I make the carpets myself, because I value being able to play the roles of not only designer, but artist and craftsperson as well. Through the process of making carpets I can engage with all of these categories, not just design. There are many carpet companies — even art-carpet companies — which send European designs to Nepal or Tibet to have people, who are often paid far too little for their expertise and knowledge, make the designs. This type of making process is fractured. Supply chains are much longer than they need to be in that case, so that profit margins can be higher.
Because we make the work ourselves, we make everything one-off because making the same design twice would be boring, and we have too many ideas. Making a one-off carpet as opposed to an edition also questions the value of a carpet. If there’s only one, is it more precious? Would you be less likely to put it on the floor in its common, utilitarian position? If you put it on the wall, in a position where it’s meant to be gazed upon, would you miss the familiarity of the haptic experience of a carpet?
You call your Contained Abstractions and Noble Facets side tables “color studies.” Does that just mean that their main concept is about playing with color, or are they actual studies for other work?

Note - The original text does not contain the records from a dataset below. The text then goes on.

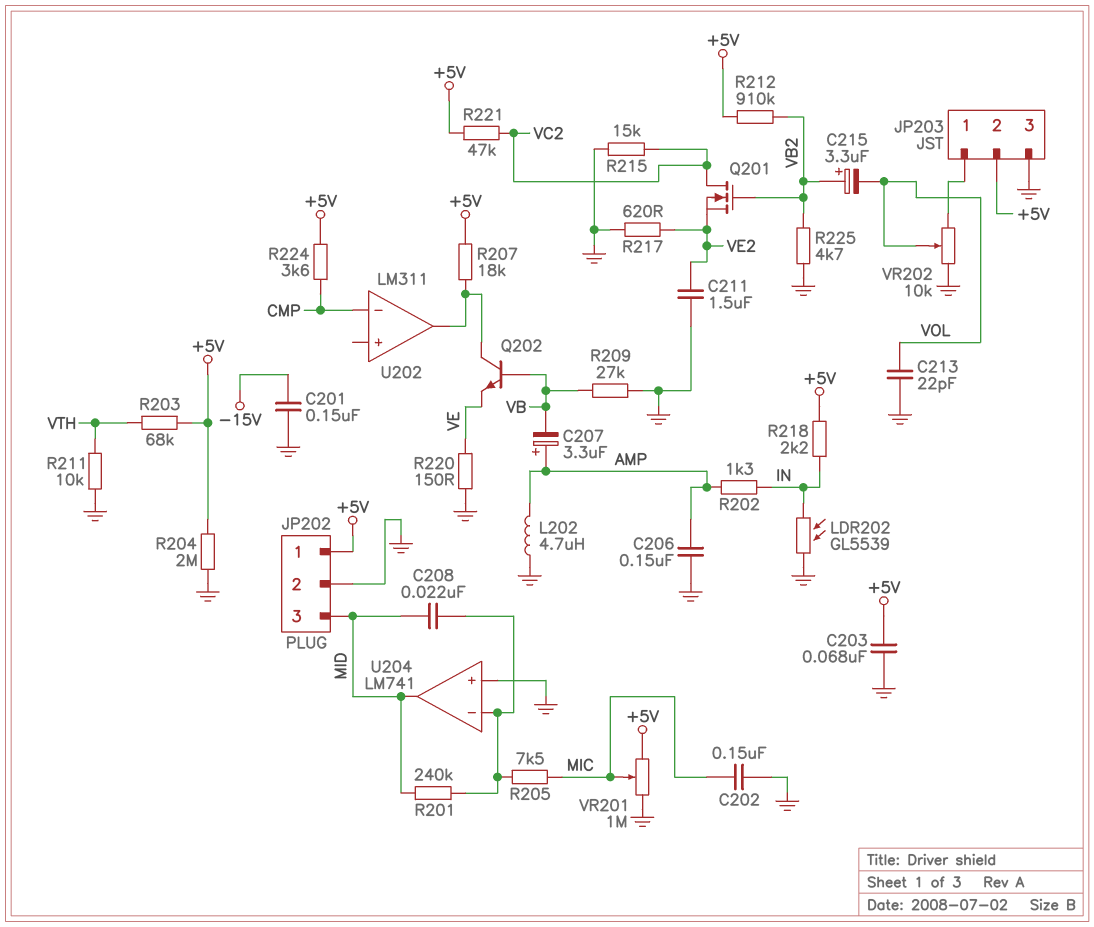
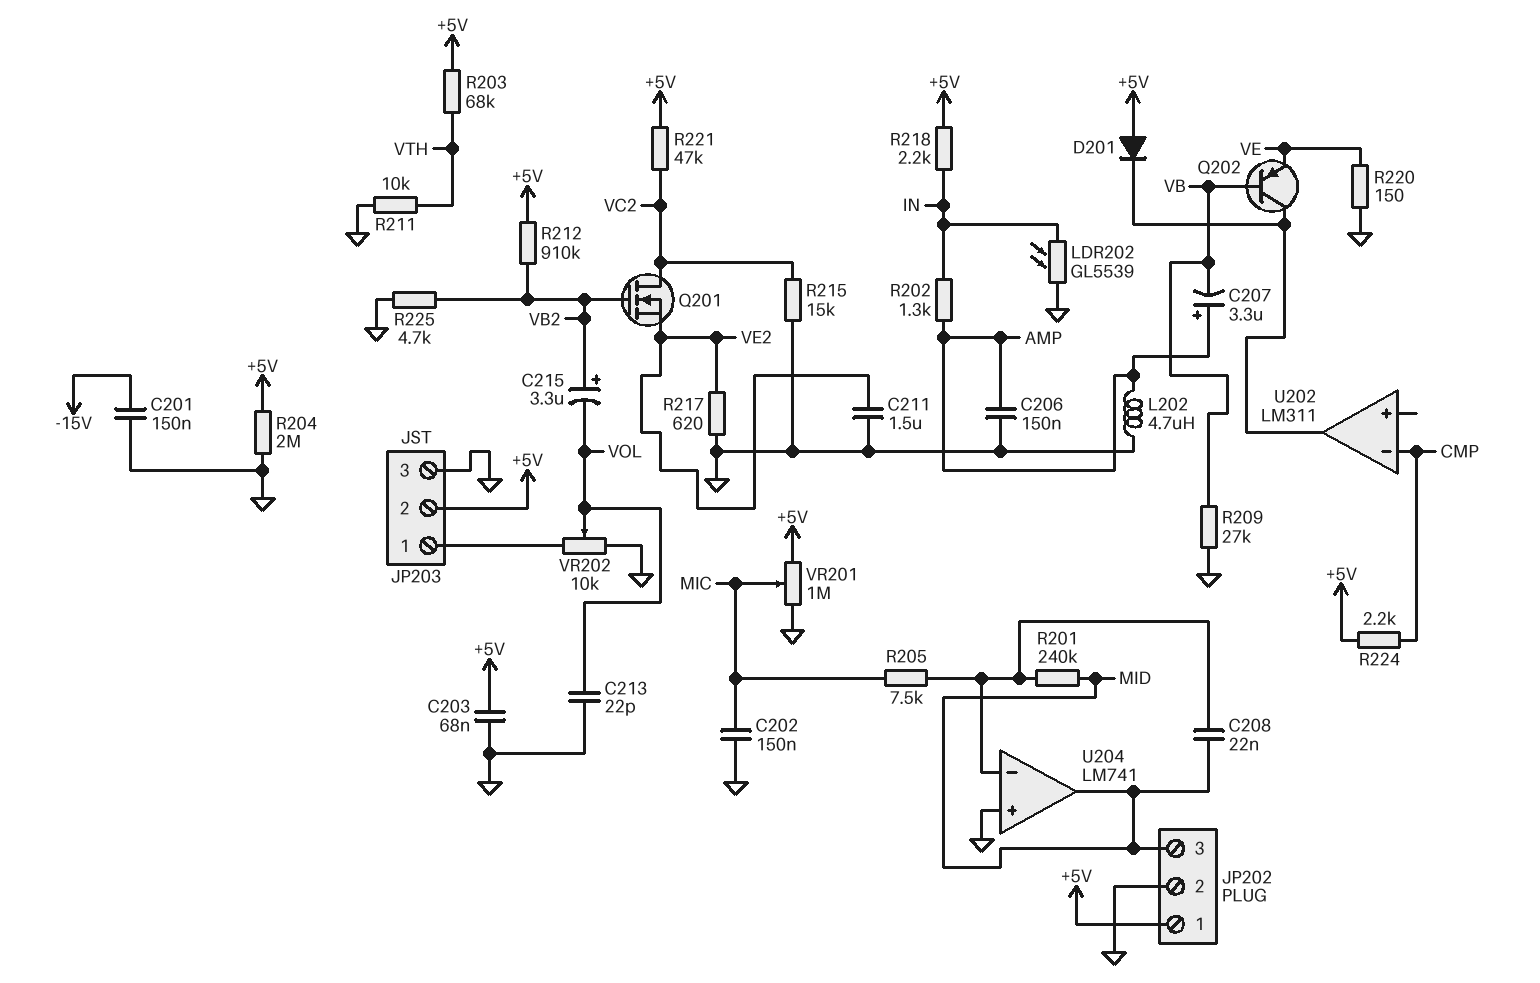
D201: none -> diode (A +5V, K U202/out)
Q202: NPN (B VB, C U202/out, E VE) -> PNP (B VB, C U202/out, E VE)
R207: 18k (+5V, U202/out) -> none
R224: 3.6k (+5V, CMP) -> 2.2k (+5V, CMP)

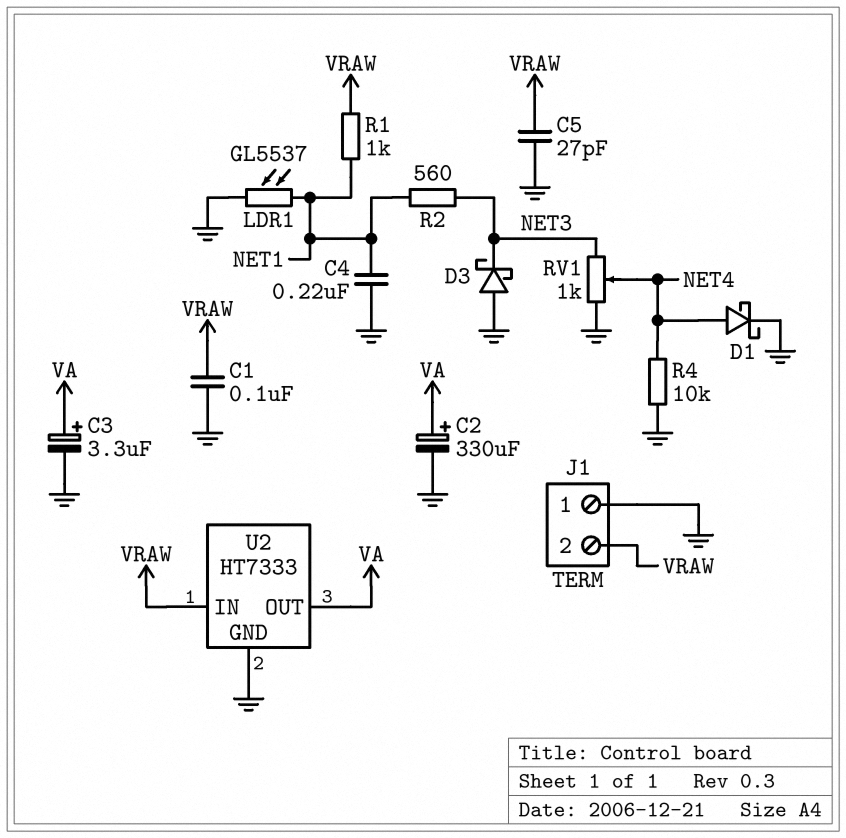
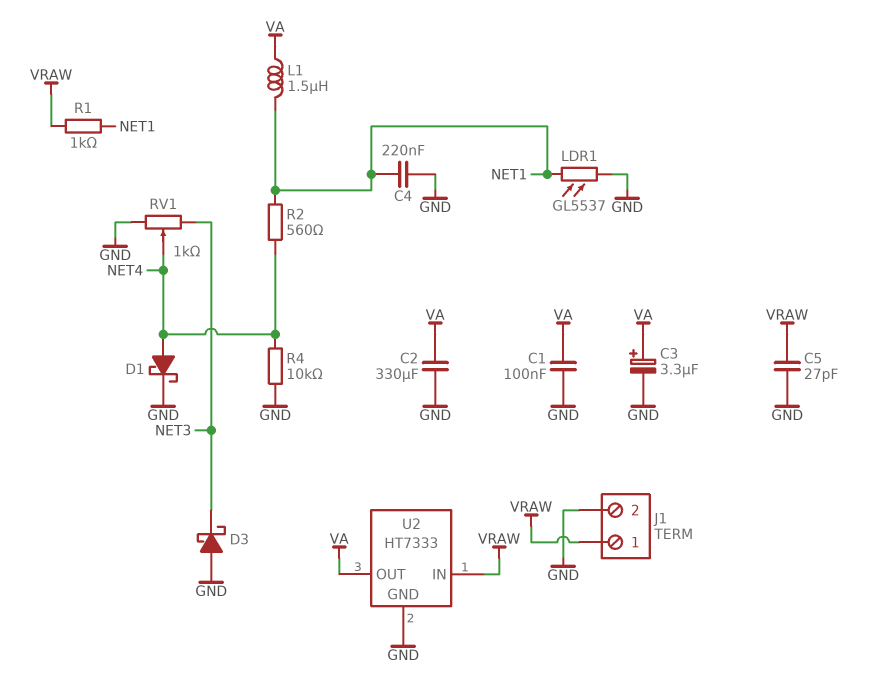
C1: 100nF (GND, VRAW) -> 100nF (GND, VA)
C2: 330uF (plus VA, minus GND) -> 330uF (GND, VA)
J1 pin 1: GND -> VRAW
J1 pin 2: VRAW -> GND
L1: none -> 1.5uH (NET1, VA)
R2: 560 (NET1, NET3) -> 560 (NET1, NET4)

Most of our objects could be seen as studies for future works. This is especially exciting, to continually follow new paths that open up from a finished work. As a couple, we play back and forth in dialogue with each other and the objects that we make. A carpet is sometimes a re-worked composition of one of Leo’s Contained Abstractions works.
Especially with the Noble Facets Series, which we physically make together, we’re in dialogue with each other and with color, process, and material to bring the objects into the world. Leo mixes the colors, often inspired by geology and approximations of stone or marble. I pour the plaster in the marbled pattern, and together we compose each piece, having an intuitive conversation about where there should be a light section, where more contrast should occur, etc.
Art’s constituent parts are basically worthless, but when assembled in a certain way, by certain individuals, and in certain contexts, this worthlessness is elevated into something greater than the sum of its parts. We’re interested in this fabrication of value. The Noble Facets works are meant to be ambiguous, and you can’t be sure how they’re made. Are they are gemstones from space or something rendered by the human hand? What is their value and is the value something objective, or in the eyes of the beholder?
Are there any external reference points you can talk about in terms of the inspiration for or process behind this work?
We’re interested in nuance, ambiguity, aesthetics, and how those things relate to the human experience. We’re tremendously inspired by human biology. It’s special that we as humans make things. We began doing this long ago, and it became one of our species’ foundational survival strategies. We began externalizing our biology into objects and these objects took on many forms, starting with rudimentary tools and evolving into craft works like vessels, shelters, and covers. This eventually led to more expressive ways of making, and we created decorations for the body, adorning ourselves and surroundings with ritual and symbolic objects. And then we began distinguishing between different categories of making. Craft developed into art and design was borne of these two categories. Our work actively plays between these categories.
More literally, we’re inspired by aesthetics observed while traveling around the world: Japanese printmaking, woodworking and yokai illustrations, Berber carpets and Gees Bend quilts, scagliola, abstraction, Brutalist architecture, tropicalism, illusion, images of geological formations, outer space and planetary bodies, science fiction, Balinese facade sculpture, and other artifacts of the Anthropocene.